Your Yamaha has a Zone 2 out. That's another way to plug in the LYR. Or, you might try my configuration. I run my ODAC to my Asgard 2, then run the pre-amp out from the Asgard to my SB-1000, and then run the output from the sub to the main-in on my HK 3390, bypassing the pre-amp in the HK completely. I like the Asgard 2 pre-amp better than the HK. Nice to just control the speaker/sub volume from the Asgard volume on my desk. The HK 3390 sits further out of reach because all I have to do is turn it on and off when I need it.


----------



## moore1041

i think the 505 has enough loudness even though it doesn't play loud on low frequencies. i do like textured bass and i think im willing to sacrifice the loudness for better sound. if i end up getting the lore or m lore i think i will leave the crossover off and just use the sub out so i can make it simple to plug in the headphone amp, apparently the lores go down to 35ish hertz so it would be nice to have the sub to back up the speakers still. would the sealed box go as low as the ported though?


----------



## moore1041

i do listen to music fairly loud though...


----------



## cel4145

SVS has measurements of their subs that appear to be accurate. You can see the graphs through links on their product pages. The PB-1000 definitely extends lower. Whether you need that extra extension or not for rock, metal, and classical is doubtful unless you listen to organ music. 

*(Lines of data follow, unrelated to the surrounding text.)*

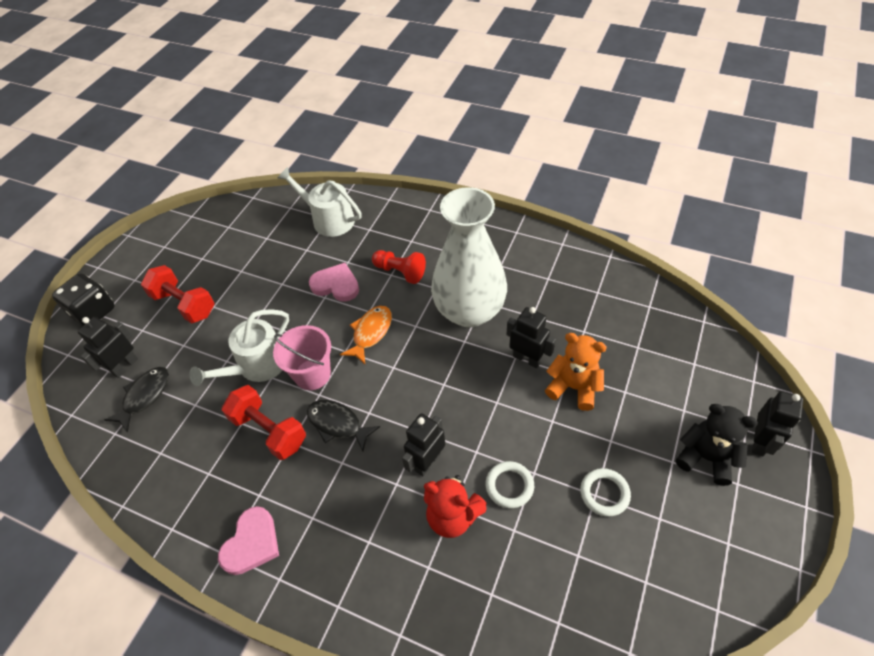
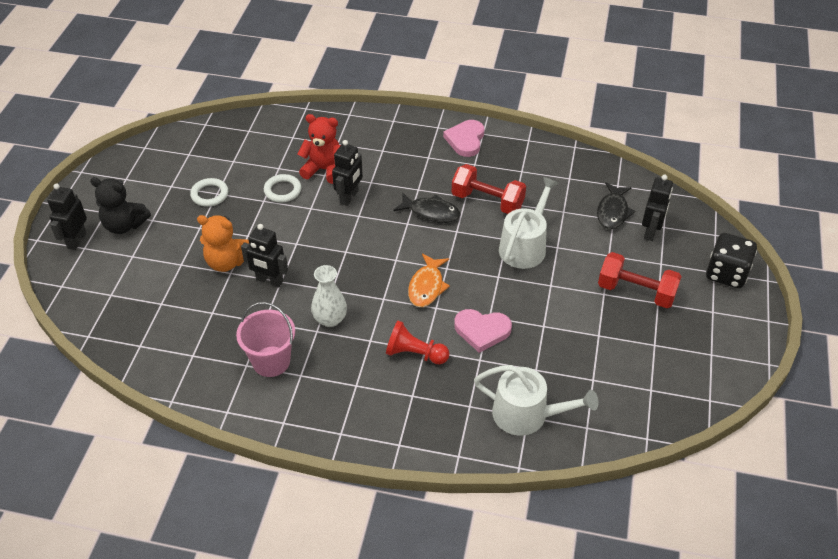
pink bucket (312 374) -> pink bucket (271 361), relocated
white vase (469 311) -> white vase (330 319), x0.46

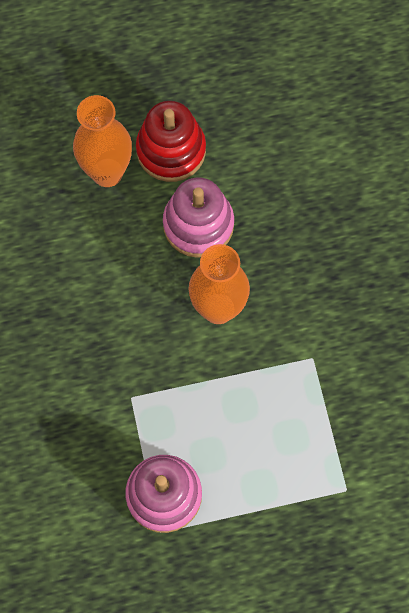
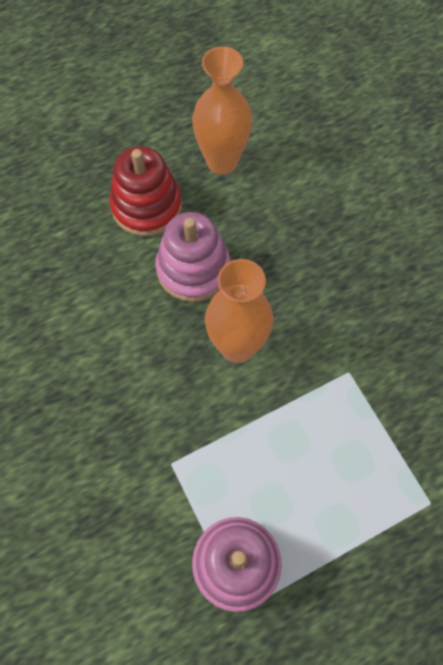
orange vase (107 172) -> orange vase (222 162), relocated

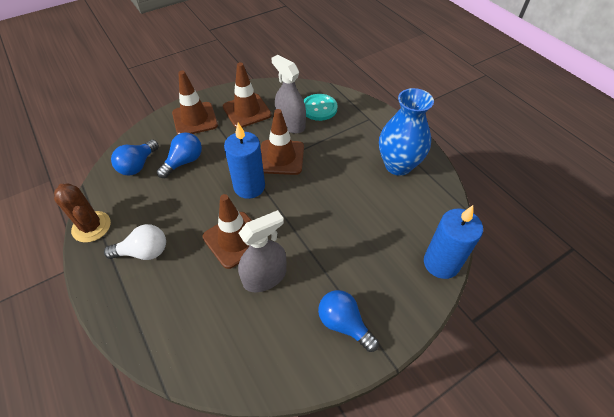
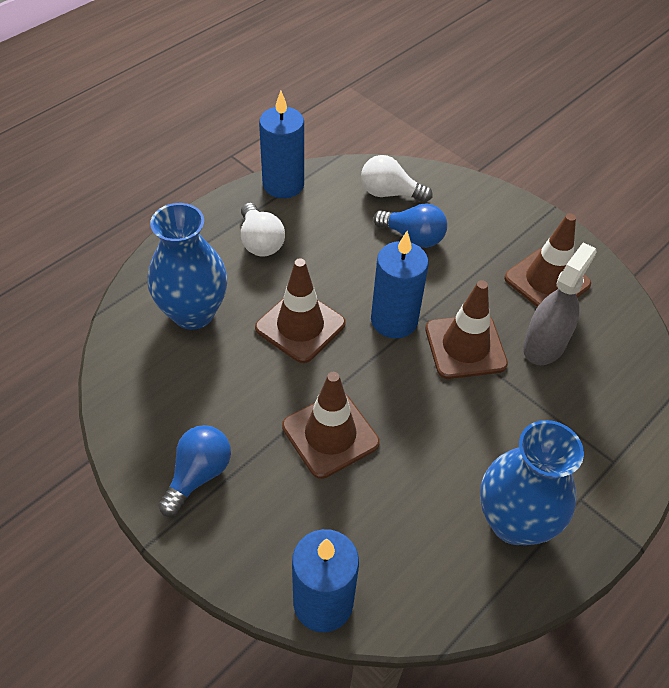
none -> blue vase (193 313)
brown cactus (91 227) -> blue candle (283 184)
brown traffic cone (195 119) -> brown traffic cone (330 434), relocated
blue light bulb (138 165) -> white light bulb (389 193)
grey spray bottle (265 277) -> none
turquoise button (319 108) -> none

My understanding is that the Tektons are popular because of their high sensitivity. I'm fan of using a crossover with a good sub for smoother integration of the sub with the speakers. If you want to be able to play the Tektons really loud, then PB-1000 probably makes more sense because of its additional SPL over the SB-1000. Plus, when you integrate a sub with speakers at a higher crossover, it tends to take some of the pressure off a receiver (and the speakers) to produce those lower bass frequencies. But I have not heard the Tektons, so I don't know enough about them. If you haven't been unhappy with the Polks to produce the amount of volume you need, there are plenty of other speakers to explore as long as you are getting a good sub to pick up the lowest frequencies.


----------



## moore1041

so i guess the tektons are just a novelty thing it seems like, the arx a5 seems to have better reviews and they even said they sound better than the lore for 350 cheaper. the polks definitely get loud they just sound really screechy and horrible when they are loud, and when they are turned down there is no detail. i think the tweeter is the fault there. i have tried bi amping them and it didn't help also. i have 20 year old pair of bic DV52si's and they sound so much more natural and more detailed than the polks for whatever reason. i haven't read that much about the arx a5 but so far it looks like my best choice, i just hope that crazy polar magnetic tweeter works as good as they say lol. im still crossed between the subs, i listen to mostly rock and acoustic but i love deep bass for movies as well. i think i would rather have quality but then again i don't know if the sealed sub would be good paired with tower speakers like you said because it doesn't output as much to match the difference also the towers should be able to handle things down to 50 hertz and then the sub can handle the low low parts so i guess i would be better off with the ported sub.


----------



## cel4145

Arx definitely have a good reputation. They and Ascend Acoustics are direct competitors in the market. The other brand I'd look at is the EMP Teks.


----------



## moore1041

well the arx apparently has made in china drivers, so idk if i can stomach that. i found these  http://www.htd.com/Products/level-three-speakers/Level-THREE-Tower-Speakers  but i haven't found any reviews on them yet. i think i want those planar tweeters though they seem to all sound less harsh.


----------



## cel4145

It's _very, very difficult_ now to find home audio speakers where at least some of the components are not made in China. I'm sure your Polk equipment all has some Chinese made components (if not completely manufactured in China). Would bet that those HTDs do, too. If that's a requirement for you, good luck. I think you'll have a very hard time finding some good speakers. 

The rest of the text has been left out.